Various states, counties, and communities have set up prescribed burn agencies, committees, and groups for certification, education, and in many cases, providing insurance in case a controlled burn gets out of control.

When folks think about parcels of land in the thousands of acres and legacy property owners who’ve stewarded over land for multiple generations, they rightfully associate such places with the American West.

But as much as the land has been fragmented and urbanized in the eastern and northeastern United States, the American East is on the cutting edge of forest management, especially in regards to prescribed burns as a management tool, largely because of the surprising number of large chunks of privately-owned land.

Where the Wilderness-Urban Interface is a relatively new concept out west, the juxtaposition of people and the wild world is an old story back east, which gives greater weight to the observations of four non-westerners – Bob Williams, William Haines, Jr., Chuck Leavell, and Brian Treadwell.

Williams, the vice-president of forestry operations for Land Dimensions Engineering in Glassboro, New Jersey, believes prescribed burning is essential for healthy land. “We need fire back in the forest, but in a controlled fashion, as the Native Americans did for thousands of years.” Moreover, he says, the need for burning isn’t confined to a specific region. “This is not a western problem,” Williams makes clear. “I view this as a national crisis.”

Williams likes to cite the use of prescribed burns by landowners in the eastern United States such as William S. Haines, Jr. of Burlington County, New Jersey. The 59 year old fourth-generation farmer grew up on the family’s 14,000 acres spread, which includes 1,300 acres comprising New Jersey’s largest cranberry bog, Hog Wallow, in Washington Township, the heart of the state’s Pinelands, where the bogs are bordered by pitch pine, oak, and American white cedar.

His management of the woodlands shadowing on the Wading and Oswego rivers earned him recognition this year as New Jersey’s outstanding forest steward by the state Department of Environmental Protection. A key to Haines’ success as a steward is prescribed burning, which is employed to keep forest watersheds healthy with clean water – a critical component for any cranberry bog.

Haines’ methods for ensuring good soil, clean water, and a healthy environment are pretty much the same for landowners in the American West.

Granted, conditions are generally wetter in Haines’ New Jersey than in most western states, which makes prescribed burns less of a threat to neighboring properties. The unfortunate Cerro Grande fire near Los Alamos, New Mexico in 2000, started by a prescribed burn that got out of control, aided by low humidity and high winds, did considerable damage to public perception toward controlled burning.

But fire alone won’t keep forests healthy. Haines’ formula for sound forest management also includes thinning out deadwood and overgrowth.

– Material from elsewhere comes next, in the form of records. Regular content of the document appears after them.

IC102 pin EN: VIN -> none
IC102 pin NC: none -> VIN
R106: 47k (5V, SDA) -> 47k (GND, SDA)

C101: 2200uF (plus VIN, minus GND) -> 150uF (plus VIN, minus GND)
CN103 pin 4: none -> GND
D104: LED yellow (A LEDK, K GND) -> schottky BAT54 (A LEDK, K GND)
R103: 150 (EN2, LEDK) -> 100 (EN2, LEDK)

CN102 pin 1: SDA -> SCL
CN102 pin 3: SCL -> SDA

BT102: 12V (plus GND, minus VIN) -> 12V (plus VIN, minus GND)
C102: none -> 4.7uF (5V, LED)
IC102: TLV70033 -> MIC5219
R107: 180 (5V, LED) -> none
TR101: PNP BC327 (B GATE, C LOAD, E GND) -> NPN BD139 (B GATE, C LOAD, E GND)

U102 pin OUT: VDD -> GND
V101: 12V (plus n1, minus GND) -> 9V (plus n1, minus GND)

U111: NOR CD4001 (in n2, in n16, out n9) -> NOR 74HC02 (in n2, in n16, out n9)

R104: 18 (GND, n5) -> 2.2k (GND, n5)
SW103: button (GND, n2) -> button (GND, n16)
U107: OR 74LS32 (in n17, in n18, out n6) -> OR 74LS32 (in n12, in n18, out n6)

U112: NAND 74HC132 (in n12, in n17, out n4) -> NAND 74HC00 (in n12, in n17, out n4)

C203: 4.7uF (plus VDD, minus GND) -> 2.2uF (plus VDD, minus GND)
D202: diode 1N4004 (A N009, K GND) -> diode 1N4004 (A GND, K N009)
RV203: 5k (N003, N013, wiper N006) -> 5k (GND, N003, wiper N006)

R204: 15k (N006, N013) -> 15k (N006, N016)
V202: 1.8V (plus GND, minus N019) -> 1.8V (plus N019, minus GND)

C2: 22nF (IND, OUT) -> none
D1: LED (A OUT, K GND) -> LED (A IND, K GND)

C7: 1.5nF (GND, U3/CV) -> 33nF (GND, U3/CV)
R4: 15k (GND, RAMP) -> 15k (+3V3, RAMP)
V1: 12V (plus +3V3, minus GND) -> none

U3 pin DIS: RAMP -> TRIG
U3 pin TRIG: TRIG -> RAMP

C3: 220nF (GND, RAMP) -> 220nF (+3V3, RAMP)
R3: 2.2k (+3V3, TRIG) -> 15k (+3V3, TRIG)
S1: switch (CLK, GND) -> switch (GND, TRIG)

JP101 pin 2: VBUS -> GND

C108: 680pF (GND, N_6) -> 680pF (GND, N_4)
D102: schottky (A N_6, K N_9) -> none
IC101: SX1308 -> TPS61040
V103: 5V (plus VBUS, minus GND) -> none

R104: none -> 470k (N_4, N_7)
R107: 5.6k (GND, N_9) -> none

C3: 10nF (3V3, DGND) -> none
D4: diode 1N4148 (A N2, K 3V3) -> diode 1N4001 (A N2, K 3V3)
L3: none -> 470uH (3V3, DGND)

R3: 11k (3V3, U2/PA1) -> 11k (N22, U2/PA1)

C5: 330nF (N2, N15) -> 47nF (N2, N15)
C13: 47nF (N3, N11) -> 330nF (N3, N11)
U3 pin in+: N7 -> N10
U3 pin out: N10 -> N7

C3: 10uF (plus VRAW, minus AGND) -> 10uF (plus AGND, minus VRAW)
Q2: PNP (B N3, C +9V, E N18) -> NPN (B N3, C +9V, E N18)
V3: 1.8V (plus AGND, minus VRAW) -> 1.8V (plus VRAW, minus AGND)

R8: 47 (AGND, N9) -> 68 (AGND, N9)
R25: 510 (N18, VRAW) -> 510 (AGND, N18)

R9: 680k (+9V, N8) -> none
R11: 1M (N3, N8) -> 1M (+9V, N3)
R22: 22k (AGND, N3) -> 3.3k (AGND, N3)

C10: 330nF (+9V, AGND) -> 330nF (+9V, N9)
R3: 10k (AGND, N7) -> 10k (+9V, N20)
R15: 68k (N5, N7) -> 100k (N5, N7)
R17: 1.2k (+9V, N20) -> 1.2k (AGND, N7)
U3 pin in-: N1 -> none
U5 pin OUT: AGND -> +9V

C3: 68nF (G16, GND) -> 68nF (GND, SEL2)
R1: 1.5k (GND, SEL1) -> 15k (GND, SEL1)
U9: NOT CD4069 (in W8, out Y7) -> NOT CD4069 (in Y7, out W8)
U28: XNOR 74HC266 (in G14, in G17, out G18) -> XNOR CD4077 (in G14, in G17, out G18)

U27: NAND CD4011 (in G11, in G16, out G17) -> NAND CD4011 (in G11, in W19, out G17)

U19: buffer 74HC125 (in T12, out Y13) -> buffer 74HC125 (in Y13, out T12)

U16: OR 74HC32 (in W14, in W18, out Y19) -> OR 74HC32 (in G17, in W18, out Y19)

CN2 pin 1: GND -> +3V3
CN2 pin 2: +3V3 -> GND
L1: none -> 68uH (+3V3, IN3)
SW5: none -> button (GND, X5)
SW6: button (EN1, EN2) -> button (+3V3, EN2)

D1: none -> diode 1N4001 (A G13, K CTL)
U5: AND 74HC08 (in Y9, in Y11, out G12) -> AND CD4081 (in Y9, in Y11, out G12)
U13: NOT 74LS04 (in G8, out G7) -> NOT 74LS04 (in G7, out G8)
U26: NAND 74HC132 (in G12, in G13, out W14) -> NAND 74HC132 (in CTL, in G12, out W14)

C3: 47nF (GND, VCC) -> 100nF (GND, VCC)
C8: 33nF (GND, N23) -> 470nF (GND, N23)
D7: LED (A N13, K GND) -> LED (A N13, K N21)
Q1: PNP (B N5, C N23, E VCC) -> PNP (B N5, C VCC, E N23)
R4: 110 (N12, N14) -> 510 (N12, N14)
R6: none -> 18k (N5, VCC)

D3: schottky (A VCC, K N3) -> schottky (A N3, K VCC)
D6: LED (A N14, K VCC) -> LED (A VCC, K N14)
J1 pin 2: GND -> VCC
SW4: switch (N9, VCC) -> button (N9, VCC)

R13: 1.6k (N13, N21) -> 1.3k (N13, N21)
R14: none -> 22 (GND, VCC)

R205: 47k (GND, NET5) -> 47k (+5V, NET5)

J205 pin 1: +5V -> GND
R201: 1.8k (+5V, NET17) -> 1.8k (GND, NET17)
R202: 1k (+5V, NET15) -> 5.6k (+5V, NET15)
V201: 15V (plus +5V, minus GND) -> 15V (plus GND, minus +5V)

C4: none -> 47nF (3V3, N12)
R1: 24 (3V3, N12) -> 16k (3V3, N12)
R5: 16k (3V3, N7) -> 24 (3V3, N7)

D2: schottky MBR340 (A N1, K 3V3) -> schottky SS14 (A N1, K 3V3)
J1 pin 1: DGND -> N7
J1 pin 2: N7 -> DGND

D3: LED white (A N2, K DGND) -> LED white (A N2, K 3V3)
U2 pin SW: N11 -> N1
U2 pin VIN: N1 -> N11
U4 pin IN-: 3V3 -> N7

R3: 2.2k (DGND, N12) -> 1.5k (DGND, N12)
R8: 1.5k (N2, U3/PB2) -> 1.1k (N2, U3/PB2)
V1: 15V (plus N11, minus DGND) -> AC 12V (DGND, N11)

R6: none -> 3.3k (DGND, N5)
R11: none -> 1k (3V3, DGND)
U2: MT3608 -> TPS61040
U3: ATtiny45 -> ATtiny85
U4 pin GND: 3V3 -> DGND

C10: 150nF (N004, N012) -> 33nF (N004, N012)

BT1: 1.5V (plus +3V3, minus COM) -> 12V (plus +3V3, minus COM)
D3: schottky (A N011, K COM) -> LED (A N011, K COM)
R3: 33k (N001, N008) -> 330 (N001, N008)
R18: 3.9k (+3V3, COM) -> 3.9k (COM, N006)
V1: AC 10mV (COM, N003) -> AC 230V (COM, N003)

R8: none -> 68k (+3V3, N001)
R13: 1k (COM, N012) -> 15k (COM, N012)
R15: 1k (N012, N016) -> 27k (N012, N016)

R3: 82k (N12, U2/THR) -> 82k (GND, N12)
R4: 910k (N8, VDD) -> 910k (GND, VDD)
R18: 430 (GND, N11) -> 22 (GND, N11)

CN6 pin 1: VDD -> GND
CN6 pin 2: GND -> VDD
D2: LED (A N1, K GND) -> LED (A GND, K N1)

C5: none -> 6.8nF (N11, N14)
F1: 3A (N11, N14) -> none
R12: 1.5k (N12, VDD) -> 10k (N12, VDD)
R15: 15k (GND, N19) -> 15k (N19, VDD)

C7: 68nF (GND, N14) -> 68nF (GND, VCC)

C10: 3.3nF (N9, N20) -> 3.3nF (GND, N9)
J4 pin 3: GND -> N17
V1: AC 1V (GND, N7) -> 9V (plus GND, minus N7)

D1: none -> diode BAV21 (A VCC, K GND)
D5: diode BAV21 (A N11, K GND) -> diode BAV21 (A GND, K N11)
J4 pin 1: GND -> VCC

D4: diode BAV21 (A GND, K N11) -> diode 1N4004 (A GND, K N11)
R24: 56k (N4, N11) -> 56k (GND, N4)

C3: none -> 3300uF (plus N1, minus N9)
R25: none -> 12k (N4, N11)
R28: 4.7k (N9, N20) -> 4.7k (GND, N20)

Four states south of New Jersey, landowner Chuck Leavell of Georgia, who is being profiled in The Land Report, echoed Haines’ sentiment. “We’ve seen in past years and decades, the terrible wildfires that destroy a lot of our forests. If only people could understand the value of prescribed burning. You know the Native Americans used to do it when they were living here without European influence. If we look to the wisdom of the way they were managing forestlands, we’d have less incidence of these wildfires.”

Leavell learned about burning through a forestry and land use correspondence course he’d taken some years ago, then by talking to his consulting forester through the Georgia Forestry Commission and by talking to other landowners.

“Fire helps decrease the woody competition within a stand of pines,” he said. “Let’s all remember that that woody growth in the understory is competing with the pines for water and nutrients. By keeping that growth down, more energy is going to the pines. Secondly, while the fire discourages that woody growth, it is promoting the growth of natural weeds and grasses that benefit the wildlife. It is one of the best tools a forest landowner has, but of course it has to be used wisely and with caution.

Four states west are two Texas ranchers who have become prescribed burn specialists, Brian Treadwell and his father John. John Treadwell had been a student of holistic rangeland management, and when father and son began using fire to improve some beaten-down range on a ranch they acquired in west central Texas, they saw immediate results. Eighty burns and seven years later, native grasses such as Wilman Lovegrass, sideoats grama, bluestem, green sprangletop, switchgrass, and Indian grass, all of which need fire to germinate, flourished while invasive prickly pear cactus and mesquite trees were beaten back.

“When you open up a thicket with fire, there are plants that have been trapped in there that suddenly have access to air, moisture and light,” John Treadwell said. “It’s the solution to so many of the problems you see around here,” added Brian. “We started a Calf Creek Burn Coop that turned into a Menard County Coop and McCullough County Coop,” Brian said.

Their efforts, which cleared more than 1,000 acres of mesquite and prickly pear cactus and removed Ashe juniper from more than 3,600 acres, bringing back native prairie grasses in the process, earned the Treadwells a Lone Star Land Steward award from Texas Parks & Wildlife for restoring the land.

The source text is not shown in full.